There’s a darkened abyss where his face used to be, though. It’s void of any identifying features, nothing but a swirling storm of ink-black clouds. She still knows he’s angry before he says a word. No need to see his expression when the stomp of heavy feet and the crash of a dropped briefcase tell their own story.

Run, run, run, a voice screams, but rough hands are already on her hips before she can plot her escape, digging into the skin hard enough to leave bruises. He bends her over the stove where she tries not to fall into the pasta water.

She knows what to do. Be still. Don’t cry or it’ll be worse later.

The salty steam from the pot heats her face and neck. The smell of burning sauce wafts up her nostrils and she hopes she’ll make it out of this without burning herself like she’s already scalded the food.

He’ll be angry that she has to start over.

“You’re lucky I can’t stand to touch you,” he sneers into the shell of her ear.

How much did he drink at the bar before coming home? The stink of it on his breath curls into her lungs.

His clothed crotch bumps into her ass with a hard push and he grabs a handful of her hair, yanking it back. Her chest hits the pot of boiling water. It spills over onto her hand, burning red across her knuckles. Tessa screams despite knowing she’s supposed to be quiet.

Some days he likes it more when she cries, likes to feel her suffer, but this must not be one of those days because he stalks out of the room quickly with a growl of annoyance. She slides down to the floor and cradles her burnt hand against her chest.

“Clean yourself up and make a new batch of spaghetti. Get offthe goddamn floor. Do you even care that I had a shit day at work? Did you even ask me what happened? I’m the one who should be crying, not you,” he yells from the living room.

“I’m sorry, I should have asked,” she replies obediently, only grateful when no reply comes.

She gets up on wobbly legs to remake a new batch of pasta after holding her hand under cold water.

After dinner, when he’s sated and full, he tells her he’s sorry, like always. He was only upset from a fight at work and he won’t do it again. She made the best spaghetti he’s ever eaten and he wishes she knew how much he loved her.

She plans to grab his electric razor from the bathroom tomorrow and shave herself nearly bald while he’s at work so he can’t pull her hair again.

The faceless man carries on like nothing happened but the darkness in place of his features takes on a life of its own. It reaches out in wispy tendrils until she’s sure it’ll consume her whole, wrapping around her body like a snake made of smoke. She starts to dissolve like ash right there in her nondescript living room. Her mouth fills with that familiar taste of dirt and earthworms choking her as she tries to climb out of the ground and one hand finally breaks free into the cool autumn air.

* * *

Tessa doesn’t realize she’s screaming until one of the women at the shelter shakes her by the shoulders to snap her out of a nightmare. She scrambles away from the worried face and hisses to leave her alone. Don’t touch her. Someone she only met yesterday with a black eye and two busted front teethflinches away, undeserving of her anger.

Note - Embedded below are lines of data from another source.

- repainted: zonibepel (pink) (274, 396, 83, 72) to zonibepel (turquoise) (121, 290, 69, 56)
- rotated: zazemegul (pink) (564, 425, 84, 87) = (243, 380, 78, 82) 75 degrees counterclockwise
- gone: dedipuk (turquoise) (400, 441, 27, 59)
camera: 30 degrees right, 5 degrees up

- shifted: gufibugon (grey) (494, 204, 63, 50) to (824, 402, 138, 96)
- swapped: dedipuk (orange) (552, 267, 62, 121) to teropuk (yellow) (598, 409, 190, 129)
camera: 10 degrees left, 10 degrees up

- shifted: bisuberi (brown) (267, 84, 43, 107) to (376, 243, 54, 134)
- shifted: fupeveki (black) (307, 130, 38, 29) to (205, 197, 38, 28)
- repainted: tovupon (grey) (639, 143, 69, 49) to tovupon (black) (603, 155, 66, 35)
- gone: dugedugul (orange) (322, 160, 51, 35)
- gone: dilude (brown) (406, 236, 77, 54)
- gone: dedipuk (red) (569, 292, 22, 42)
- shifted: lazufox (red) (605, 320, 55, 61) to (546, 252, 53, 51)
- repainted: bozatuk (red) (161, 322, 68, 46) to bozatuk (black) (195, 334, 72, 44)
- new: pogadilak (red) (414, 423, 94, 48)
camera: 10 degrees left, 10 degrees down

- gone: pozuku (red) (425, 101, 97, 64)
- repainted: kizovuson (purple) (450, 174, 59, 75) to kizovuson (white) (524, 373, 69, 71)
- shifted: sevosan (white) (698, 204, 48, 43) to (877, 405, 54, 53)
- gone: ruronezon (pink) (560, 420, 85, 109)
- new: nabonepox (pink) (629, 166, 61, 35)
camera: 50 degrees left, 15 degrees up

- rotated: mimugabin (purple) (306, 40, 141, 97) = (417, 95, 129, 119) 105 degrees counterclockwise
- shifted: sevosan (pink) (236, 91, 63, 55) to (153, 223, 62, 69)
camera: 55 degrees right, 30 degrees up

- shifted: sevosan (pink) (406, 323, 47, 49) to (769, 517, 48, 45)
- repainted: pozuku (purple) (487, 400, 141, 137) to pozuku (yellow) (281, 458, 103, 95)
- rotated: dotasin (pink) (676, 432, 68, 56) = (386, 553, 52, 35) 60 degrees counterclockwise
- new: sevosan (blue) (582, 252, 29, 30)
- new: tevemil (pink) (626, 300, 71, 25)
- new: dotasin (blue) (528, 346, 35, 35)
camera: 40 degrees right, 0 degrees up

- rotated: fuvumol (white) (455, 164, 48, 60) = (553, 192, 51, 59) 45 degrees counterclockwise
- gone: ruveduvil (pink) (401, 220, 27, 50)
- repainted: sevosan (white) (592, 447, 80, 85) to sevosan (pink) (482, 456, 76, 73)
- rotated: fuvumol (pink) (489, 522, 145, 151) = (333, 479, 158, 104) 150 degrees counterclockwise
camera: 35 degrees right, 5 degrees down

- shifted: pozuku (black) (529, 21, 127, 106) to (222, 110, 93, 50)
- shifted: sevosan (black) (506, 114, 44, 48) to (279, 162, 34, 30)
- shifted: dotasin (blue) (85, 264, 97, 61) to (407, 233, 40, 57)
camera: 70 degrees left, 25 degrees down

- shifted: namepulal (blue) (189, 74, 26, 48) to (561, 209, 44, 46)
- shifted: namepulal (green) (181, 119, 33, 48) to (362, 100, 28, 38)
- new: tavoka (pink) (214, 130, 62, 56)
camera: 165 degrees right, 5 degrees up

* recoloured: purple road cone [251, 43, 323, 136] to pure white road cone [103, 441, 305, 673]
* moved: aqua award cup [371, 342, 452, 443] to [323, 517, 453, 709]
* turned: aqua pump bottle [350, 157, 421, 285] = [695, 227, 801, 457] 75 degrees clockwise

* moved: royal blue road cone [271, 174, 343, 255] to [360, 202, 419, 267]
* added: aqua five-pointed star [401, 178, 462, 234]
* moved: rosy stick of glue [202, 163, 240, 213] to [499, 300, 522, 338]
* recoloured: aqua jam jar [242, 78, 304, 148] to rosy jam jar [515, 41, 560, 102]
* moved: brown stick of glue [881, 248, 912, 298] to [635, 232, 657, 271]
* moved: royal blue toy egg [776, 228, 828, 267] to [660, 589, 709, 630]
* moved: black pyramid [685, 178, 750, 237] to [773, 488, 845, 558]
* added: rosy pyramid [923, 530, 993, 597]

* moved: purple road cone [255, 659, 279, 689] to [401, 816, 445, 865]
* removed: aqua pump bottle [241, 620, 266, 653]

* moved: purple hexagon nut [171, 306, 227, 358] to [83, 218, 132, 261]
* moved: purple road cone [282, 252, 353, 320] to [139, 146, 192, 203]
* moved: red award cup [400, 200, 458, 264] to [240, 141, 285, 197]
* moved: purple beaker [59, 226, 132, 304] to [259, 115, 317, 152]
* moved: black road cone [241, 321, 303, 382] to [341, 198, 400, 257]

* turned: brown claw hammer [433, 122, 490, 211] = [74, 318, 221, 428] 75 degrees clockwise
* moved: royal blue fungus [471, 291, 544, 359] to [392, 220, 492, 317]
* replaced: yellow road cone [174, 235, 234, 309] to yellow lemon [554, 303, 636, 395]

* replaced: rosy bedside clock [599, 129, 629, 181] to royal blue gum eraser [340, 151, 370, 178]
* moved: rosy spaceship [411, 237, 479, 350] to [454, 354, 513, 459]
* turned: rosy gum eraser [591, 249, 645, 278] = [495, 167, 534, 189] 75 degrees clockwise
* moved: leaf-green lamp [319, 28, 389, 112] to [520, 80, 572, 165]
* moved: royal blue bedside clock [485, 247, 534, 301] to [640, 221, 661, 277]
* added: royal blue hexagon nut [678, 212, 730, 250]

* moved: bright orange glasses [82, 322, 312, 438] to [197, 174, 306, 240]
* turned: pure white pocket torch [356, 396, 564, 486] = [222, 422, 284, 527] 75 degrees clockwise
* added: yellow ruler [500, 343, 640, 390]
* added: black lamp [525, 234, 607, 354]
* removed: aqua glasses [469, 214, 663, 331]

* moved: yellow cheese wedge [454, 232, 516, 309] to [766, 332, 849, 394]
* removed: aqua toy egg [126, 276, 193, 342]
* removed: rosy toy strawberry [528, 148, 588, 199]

She isn’t thinking straight, still caught in fragmented memories. The feeling of his hard hands on her, his hot breath on the back of her neck, the burn on her skin. The fear she felt in that kitchen comes rushing back and she bolts to the bathroom to vomit up last night’s dinner.

A yellow bathtub holds her up while she catches her breath, staring at the faintly discolored skin on her knuckles that proves the nightmare was real. She rubs it with her thumb, noting the pale band where her ring used to be and remembering the scorch of boiling water. It’s meshed into a recent memory of the night before when one of the children burned their fingers on the stove. The boy screamed for half an hour. Tessa heard his sobs in the other room while drifting into a fitful sleep and straight toward her first flashback.

This is why she’s hesitant to remember. Some lingering voice in the deepest recesses of her mind has been telling her she won’t like what she sees. It was right.